What was the first recording that you remember hearing or buying?
The musical-theater recordings of Oklahoma and Mary Poppins. My brother and I used to dance and sing to those recordings in our living room. We also had the Reader’s Digest recording of Great Marches & Waltzes—those were some of my first introductions to classical music. Later I would hear my first E. Power Biggs recording of the great organs of Europe, along with a Walter Carlos recording, Switched-on-Bach, and I was smitten. Bach organ music was my love!
What’s the most embarrassing moment you’ve had as a performer?
There have been many! But one particularly interesting moment was with the New York Philharmonic in 1987. I was playing for the Brooklyn Boys Chorus in Britten’s War Requiem, which sang from the third tier of Avery Fisher Hall. (I ended up conducting as well as accompanying them while Mstislav Rostropovich conducted the orchestra—and the overall performance). On the second night, Maestro R. turned from the stage across the vast space to direct our entrance, down my hand went to the organ—and absolutely no sound came out! A quick check of the stops showed they were on, and then I realized that one of the boys had kicked the plug out of the wall. This in front of 2,700 people! So I slammed the plug into the wall, while all the while Maestro R.’s face reflected the horror of having no sound at his downbeat. The audience heard a slow swoop as the bellows engaged, from the lowest note up to the high C of the boys’ entrance. I brought in the boys, having saved the day, and Maestro R. turned back to the orchestra in disgust. But I will never forget the compassion of the Avery Fisher Hall stagehands!
What would people be surprised to know about you?
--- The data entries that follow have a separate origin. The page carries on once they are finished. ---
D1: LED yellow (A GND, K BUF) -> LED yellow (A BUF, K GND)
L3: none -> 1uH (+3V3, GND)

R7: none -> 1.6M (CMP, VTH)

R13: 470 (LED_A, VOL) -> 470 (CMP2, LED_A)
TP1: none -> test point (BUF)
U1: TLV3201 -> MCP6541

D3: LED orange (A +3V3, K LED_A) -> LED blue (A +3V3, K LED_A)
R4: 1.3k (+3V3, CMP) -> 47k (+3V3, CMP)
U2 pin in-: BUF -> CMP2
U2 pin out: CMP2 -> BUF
A lot of what I know about working with people I learned from raising and training horses! I also played 10 years of summer stock and played in a rock band; a highlight of that experience was playing for a high school prom, during which our flame tube malfunctioned. It was double loaded, and when it finally burst, during “Stairway to Heaven,” flames went up to the ceiling and across the top of the gymnasium. Too much gunpowder.
If your students could only remember one thing from your teaching, what would you want it to be?
That music is a means of communication and finding what it is that we have to offer the world that is different from everyone else. Tina Turner and Cher are great because they are incomparably unique. I owe that lesson, by the way, to my mentor Albert Fuller, longtime faculty member at Juilliard.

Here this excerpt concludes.